Of course, the good news about Jesus isn’t just something for Christmas, it’s with us all year round. The warmth of the welcome we give is, and should be, a constant all year round. And we need to be careful too that we don’t misrepresent the incarnation either. I’m one of many who get frustrated at some of the misleading ideas you get in carols. For example “Christian children all should be mild, obedient, good as He”. Really? This is the Jesus who worried his parents silly as a 12-year old on pilgrimage to Jerusalem. And then “The cattle are lowing, the baby awakes, but little Lord Jesus no crying he makes”. Really? How many babies do you know who don’t cry? The Jesus recorded in the Good News stories has the full range of emotions; he cried. The danger as I see it is that in trying to make Jesus more than human we can somehow make him less than human, thereby undermining the very incarnation we celebrate.
This though is a time of year where we get to tell a part of the story in a way which resonates, and using words and tunes which have a familiarity outside the walls of the church. And so we have to make the most of it.

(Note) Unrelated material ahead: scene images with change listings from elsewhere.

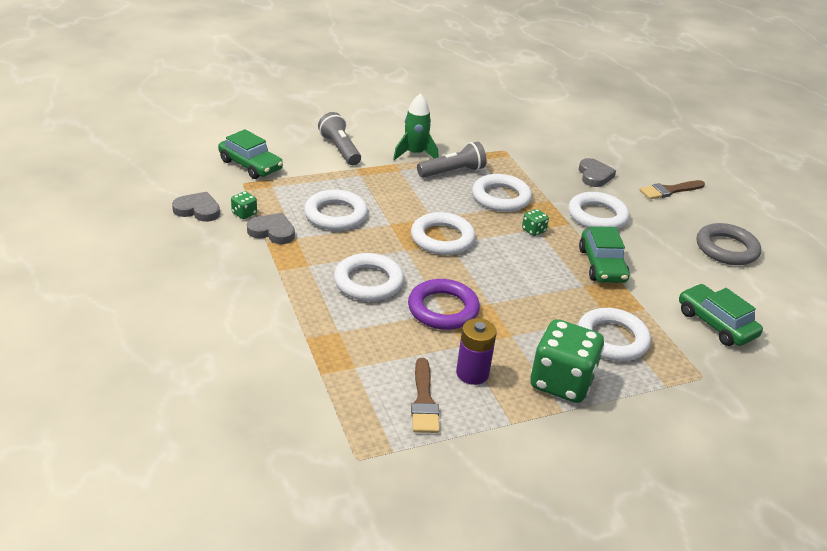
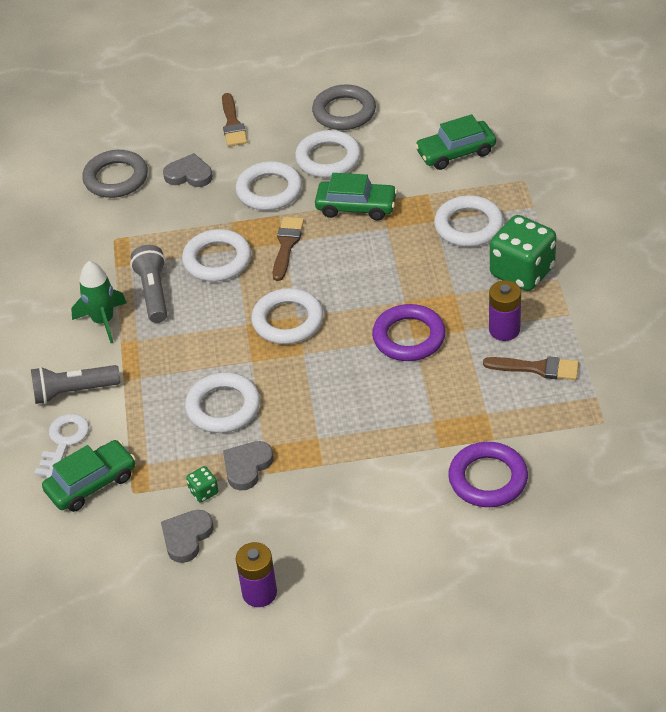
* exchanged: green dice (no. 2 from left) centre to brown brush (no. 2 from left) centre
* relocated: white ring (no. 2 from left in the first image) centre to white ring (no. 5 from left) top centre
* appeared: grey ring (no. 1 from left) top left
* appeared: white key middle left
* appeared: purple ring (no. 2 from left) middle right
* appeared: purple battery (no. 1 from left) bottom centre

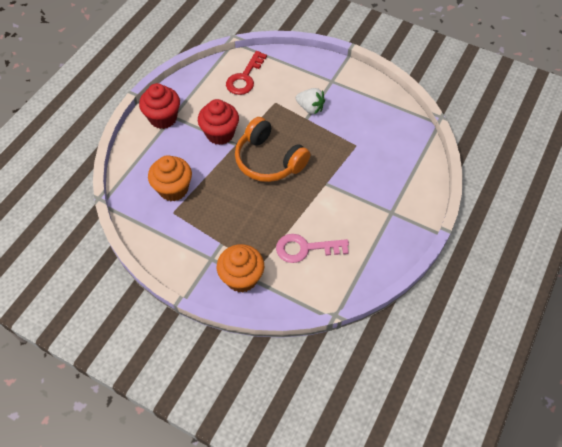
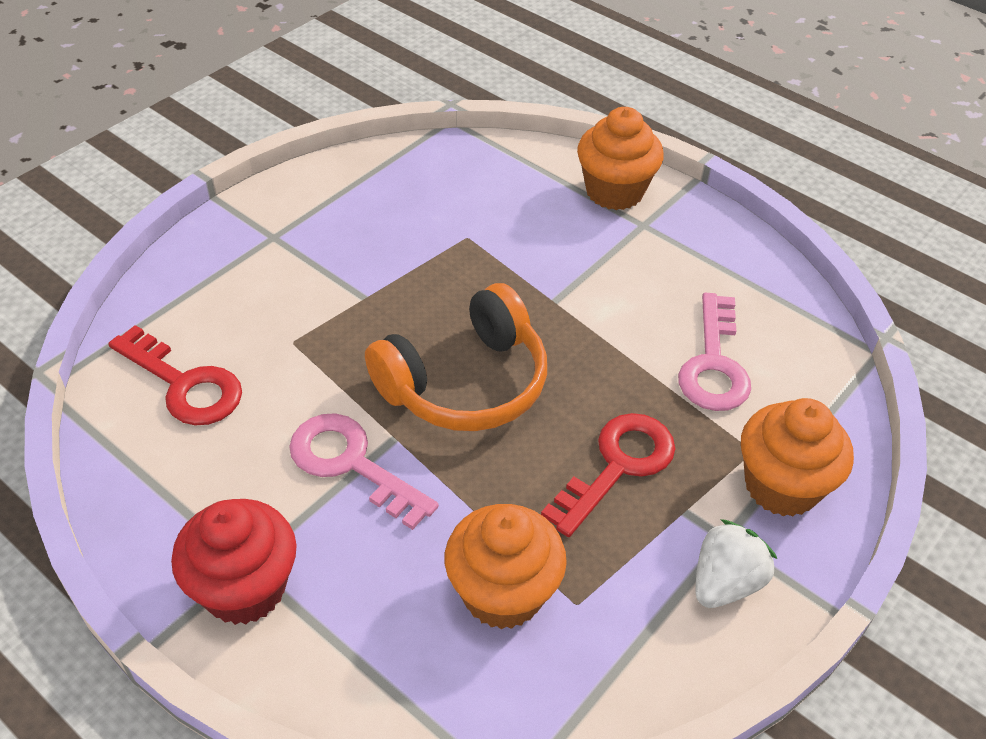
* relocated: white strawberry top centre to bottom right
* exchanged: red cupcake (no. 2 from left) top centre to pink key (no. 1 from left) centre
* appeared: orange cupcake (no. 2 from left) top centre
* appeared: red key (no. 2 from left) centre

It’s important to remember that we are not reminding people of a story as we would a pantomime or a favourite Christmas movie. We are retelling the story because at its heart is something very different to what modern Christmas has become. This evening we’ve heard stories this evening of how we are reaching out in our own community, how the love of God, the good news of Jesus is shown in the way we relate to those around us. We’ve also sung carols which echo this and which tell the story on which our faith is built. That God in Christ came to us, to be one with us, to share our good times and difficult times, and most of all, to show us love, which is the very nature of God. This is something very special; this is something worth singing about!